AUTHOR=Wang Yuzhi , Xu Yunfei , Liu Chunyang , Yuan Chengliang , Zhang Yi 

TITLE=Identification of disulfidptosis-related subgroups and prognostic signatures in lung adenocarcinoma using machine learning and experimental validation

JOURNAL=Frontiers in Immunology

VOLUME=Volume 14 - 2023

YEAR=2023

URL=https://www.frontiersin.org/journals/immunology/articles/10.3389/fimmu.2023.1233260

DOI=10.3389/fimmu.2023.1233260

ISSN=1664-3224

ABSTRACT=Disulfidptosis is a newly identified variant of cell death characterized by disulfide accumulation, which is independent of ATP depletion. Accordingly, the latent influence of disulfidptosis on the prognosis of lung adenocarcinoma (LUAD) patients and the progression of tumors remains poorly understood. In our research, we characterized the transcriptional and genetic alterations of disulfidptosis regulators (DRs) in LUAD, resulting in the identification of two distinct DR clusters. Utilizing the differentially expressed genes (DEGs) derived from these clusters, we integrated 10 machine learning algorithms into 101 combinations, ultimately selecting the "Least Absolute Shrinkage and Selection Operator (LASSO) + Random Survival Forest (RFS)" algorithm to develop a disulfidptosis score (DS) based on the average C-index across different cohorts.

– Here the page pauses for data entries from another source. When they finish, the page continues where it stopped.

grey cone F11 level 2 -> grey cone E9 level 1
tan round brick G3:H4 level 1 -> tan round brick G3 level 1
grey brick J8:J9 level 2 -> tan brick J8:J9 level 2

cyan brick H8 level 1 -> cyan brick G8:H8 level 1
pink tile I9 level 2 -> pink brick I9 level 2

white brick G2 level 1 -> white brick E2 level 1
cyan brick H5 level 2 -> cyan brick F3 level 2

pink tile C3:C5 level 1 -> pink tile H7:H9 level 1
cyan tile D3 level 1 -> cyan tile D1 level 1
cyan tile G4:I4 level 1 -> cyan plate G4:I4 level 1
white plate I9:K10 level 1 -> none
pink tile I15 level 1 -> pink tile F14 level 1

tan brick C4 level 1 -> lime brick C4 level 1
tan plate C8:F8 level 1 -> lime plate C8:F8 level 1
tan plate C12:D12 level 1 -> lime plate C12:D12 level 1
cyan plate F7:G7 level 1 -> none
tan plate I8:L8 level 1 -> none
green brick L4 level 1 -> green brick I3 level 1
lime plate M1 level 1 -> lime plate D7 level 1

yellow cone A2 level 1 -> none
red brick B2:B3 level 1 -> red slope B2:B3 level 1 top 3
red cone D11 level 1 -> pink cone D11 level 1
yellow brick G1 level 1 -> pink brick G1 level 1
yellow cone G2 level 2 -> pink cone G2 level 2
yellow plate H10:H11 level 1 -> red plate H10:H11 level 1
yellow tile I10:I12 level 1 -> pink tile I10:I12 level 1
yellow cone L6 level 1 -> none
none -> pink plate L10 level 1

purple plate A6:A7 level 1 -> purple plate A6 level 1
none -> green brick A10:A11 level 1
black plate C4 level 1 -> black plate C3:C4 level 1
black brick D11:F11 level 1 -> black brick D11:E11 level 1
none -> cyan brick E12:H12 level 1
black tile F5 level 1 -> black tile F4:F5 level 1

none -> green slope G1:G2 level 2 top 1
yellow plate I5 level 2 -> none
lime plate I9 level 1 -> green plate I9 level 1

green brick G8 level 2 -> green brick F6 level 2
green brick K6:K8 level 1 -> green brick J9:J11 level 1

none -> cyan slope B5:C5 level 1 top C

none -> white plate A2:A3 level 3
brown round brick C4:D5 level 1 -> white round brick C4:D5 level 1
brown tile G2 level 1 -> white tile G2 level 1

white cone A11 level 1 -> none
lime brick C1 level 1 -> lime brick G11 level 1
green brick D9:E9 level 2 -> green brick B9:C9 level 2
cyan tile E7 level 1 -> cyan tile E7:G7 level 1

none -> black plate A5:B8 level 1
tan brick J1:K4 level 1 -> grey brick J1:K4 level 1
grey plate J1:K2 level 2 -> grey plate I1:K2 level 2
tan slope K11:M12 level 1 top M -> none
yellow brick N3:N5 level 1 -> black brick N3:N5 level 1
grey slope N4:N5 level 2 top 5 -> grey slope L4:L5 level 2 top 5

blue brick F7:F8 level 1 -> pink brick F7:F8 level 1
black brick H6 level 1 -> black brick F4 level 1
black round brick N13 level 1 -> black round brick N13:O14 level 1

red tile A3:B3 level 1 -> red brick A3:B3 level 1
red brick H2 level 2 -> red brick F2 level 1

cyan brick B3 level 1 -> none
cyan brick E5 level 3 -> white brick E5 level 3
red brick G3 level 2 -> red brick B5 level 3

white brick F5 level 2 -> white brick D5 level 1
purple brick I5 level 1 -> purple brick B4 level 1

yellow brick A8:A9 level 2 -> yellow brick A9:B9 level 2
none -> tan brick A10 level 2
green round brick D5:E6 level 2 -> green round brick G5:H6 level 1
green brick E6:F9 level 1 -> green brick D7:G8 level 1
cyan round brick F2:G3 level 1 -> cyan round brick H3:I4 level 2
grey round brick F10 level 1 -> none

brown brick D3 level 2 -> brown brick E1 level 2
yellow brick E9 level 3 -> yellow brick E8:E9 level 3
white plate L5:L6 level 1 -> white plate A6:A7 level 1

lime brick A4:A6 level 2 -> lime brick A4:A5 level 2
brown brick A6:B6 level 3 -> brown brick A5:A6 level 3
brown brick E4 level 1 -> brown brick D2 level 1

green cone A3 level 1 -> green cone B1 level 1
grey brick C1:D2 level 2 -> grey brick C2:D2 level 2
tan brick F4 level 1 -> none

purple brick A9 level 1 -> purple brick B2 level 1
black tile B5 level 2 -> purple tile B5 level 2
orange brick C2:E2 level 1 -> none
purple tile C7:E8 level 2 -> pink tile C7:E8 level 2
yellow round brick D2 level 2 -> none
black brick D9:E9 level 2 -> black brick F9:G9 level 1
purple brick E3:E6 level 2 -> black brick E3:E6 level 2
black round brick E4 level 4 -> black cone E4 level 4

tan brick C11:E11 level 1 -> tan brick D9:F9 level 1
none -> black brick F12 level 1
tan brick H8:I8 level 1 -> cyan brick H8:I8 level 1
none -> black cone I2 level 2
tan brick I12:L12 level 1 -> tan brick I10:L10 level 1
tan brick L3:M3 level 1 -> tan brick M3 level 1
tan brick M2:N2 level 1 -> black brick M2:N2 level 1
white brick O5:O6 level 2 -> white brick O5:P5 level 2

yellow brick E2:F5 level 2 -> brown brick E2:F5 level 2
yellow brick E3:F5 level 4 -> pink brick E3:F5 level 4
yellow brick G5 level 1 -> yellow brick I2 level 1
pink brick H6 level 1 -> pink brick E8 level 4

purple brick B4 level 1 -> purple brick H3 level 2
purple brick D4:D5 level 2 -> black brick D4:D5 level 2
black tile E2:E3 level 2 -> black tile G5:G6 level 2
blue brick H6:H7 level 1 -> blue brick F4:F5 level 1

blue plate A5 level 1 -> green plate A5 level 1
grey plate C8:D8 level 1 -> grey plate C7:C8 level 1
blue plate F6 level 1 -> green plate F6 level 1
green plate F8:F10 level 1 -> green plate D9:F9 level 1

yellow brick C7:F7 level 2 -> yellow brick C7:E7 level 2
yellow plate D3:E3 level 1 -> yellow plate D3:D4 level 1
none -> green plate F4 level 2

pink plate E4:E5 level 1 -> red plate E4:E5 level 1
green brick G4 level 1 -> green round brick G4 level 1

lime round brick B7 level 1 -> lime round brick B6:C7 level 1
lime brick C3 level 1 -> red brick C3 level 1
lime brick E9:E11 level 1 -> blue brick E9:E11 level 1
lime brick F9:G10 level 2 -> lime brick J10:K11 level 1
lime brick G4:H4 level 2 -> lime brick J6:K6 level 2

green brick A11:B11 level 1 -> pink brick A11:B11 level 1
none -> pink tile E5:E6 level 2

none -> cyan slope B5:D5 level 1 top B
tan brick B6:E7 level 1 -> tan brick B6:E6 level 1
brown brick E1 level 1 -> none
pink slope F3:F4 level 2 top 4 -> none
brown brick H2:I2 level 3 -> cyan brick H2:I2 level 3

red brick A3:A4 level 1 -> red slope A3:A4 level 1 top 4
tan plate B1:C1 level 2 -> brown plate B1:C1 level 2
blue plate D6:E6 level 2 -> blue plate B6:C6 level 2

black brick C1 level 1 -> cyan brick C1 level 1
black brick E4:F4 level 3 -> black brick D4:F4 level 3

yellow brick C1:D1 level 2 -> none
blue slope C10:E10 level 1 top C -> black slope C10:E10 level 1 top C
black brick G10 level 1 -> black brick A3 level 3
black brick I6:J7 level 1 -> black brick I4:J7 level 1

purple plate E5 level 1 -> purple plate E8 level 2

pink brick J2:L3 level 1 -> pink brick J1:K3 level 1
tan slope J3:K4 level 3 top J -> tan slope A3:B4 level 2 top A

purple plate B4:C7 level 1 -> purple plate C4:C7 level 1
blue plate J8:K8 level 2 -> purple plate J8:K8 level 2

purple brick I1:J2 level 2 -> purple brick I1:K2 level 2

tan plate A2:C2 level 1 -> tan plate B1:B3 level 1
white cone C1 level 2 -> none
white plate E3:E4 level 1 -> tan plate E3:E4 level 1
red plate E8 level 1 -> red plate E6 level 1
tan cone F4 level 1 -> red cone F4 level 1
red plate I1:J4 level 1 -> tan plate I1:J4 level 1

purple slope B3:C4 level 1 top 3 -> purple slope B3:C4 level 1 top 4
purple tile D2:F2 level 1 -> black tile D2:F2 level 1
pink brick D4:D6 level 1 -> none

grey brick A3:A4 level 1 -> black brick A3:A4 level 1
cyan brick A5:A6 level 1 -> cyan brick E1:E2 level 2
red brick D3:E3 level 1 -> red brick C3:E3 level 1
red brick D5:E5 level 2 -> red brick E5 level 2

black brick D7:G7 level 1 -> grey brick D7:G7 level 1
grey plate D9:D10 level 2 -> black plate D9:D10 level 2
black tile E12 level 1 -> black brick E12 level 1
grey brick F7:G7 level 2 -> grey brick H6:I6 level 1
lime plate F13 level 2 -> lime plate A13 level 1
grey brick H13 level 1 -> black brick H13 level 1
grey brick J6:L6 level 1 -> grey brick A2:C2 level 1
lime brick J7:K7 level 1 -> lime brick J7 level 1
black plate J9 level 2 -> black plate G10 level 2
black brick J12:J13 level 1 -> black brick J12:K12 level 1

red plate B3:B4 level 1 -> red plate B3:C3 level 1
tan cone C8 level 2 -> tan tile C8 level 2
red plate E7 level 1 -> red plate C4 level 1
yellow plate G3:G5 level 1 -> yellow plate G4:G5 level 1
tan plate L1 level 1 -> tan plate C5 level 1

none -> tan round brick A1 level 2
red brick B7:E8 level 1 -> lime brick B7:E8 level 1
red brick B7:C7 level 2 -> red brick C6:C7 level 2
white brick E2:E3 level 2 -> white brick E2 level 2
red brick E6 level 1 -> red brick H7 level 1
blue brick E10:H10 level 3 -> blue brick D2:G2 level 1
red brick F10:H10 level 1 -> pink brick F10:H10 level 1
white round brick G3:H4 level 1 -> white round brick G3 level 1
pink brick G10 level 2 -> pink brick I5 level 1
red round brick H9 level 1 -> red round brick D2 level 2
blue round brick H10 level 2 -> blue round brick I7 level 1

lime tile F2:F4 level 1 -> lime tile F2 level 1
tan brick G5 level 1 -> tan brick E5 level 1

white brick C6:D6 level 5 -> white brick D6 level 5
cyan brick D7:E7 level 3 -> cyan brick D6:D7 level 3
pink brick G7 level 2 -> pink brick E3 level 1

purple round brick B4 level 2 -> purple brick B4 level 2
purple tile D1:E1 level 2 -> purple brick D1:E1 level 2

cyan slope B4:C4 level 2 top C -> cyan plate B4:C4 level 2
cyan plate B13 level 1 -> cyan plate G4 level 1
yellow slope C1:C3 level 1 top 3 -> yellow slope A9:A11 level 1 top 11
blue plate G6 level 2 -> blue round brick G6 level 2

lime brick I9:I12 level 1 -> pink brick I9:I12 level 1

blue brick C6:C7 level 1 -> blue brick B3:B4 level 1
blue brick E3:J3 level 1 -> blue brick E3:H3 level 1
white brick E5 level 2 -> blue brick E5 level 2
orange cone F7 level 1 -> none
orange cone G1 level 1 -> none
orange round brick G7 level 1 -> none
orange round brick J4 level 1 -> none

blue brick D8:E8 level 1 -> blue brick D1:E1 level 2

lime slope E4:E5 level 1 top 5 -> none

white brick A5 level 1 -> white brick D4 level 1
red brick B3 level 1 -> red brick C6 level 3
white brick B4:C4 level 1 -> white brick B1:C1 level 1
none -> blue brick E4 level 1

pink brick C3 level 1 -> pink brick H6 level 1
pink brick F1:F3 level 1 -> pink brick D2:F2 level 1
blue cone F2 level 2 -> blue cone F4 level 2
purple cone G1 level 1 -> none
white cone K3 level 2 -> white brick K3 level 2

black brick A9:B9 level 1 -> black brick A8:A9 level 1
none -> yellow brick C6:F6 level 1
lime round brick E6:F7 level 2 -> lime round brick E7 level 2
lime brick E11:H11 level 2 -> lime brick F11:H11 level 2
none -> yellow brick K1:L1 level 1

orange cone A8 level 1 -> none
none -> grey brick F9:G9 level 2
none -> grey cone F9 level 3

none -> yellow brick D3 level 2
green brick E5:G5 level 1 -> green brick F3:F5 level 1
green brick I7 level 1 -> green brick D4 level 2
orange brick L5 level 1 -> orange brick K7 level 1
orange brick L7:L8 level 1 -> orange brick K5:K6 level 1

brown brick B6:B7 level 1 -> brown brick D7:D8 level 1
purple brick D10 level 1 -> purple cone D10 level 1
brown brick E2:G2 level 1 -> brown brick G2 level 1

Our model effectively stratified LUAD patients into high- and low-DS subgroups, with this latter demonstrating superior overall survival (OS), a reduced mutational landscape, enhanced immune status, and increased sensitivity to immunotherapy. Notably, the predictive accuracy of DS outperformed the published LUAD signature and clinical features. Finally, we validated the DS expression using clinical samples and found that inhibiting KYNU suppressed LUAD cells proliferation, invasiveness, and migration in vitro. In conclusion, the DR-based scoring system that we developed enabled accurate prognostic stratification of LUAD patients and provides important insights into the molecular mechanisms and treatment strategies for LUAD.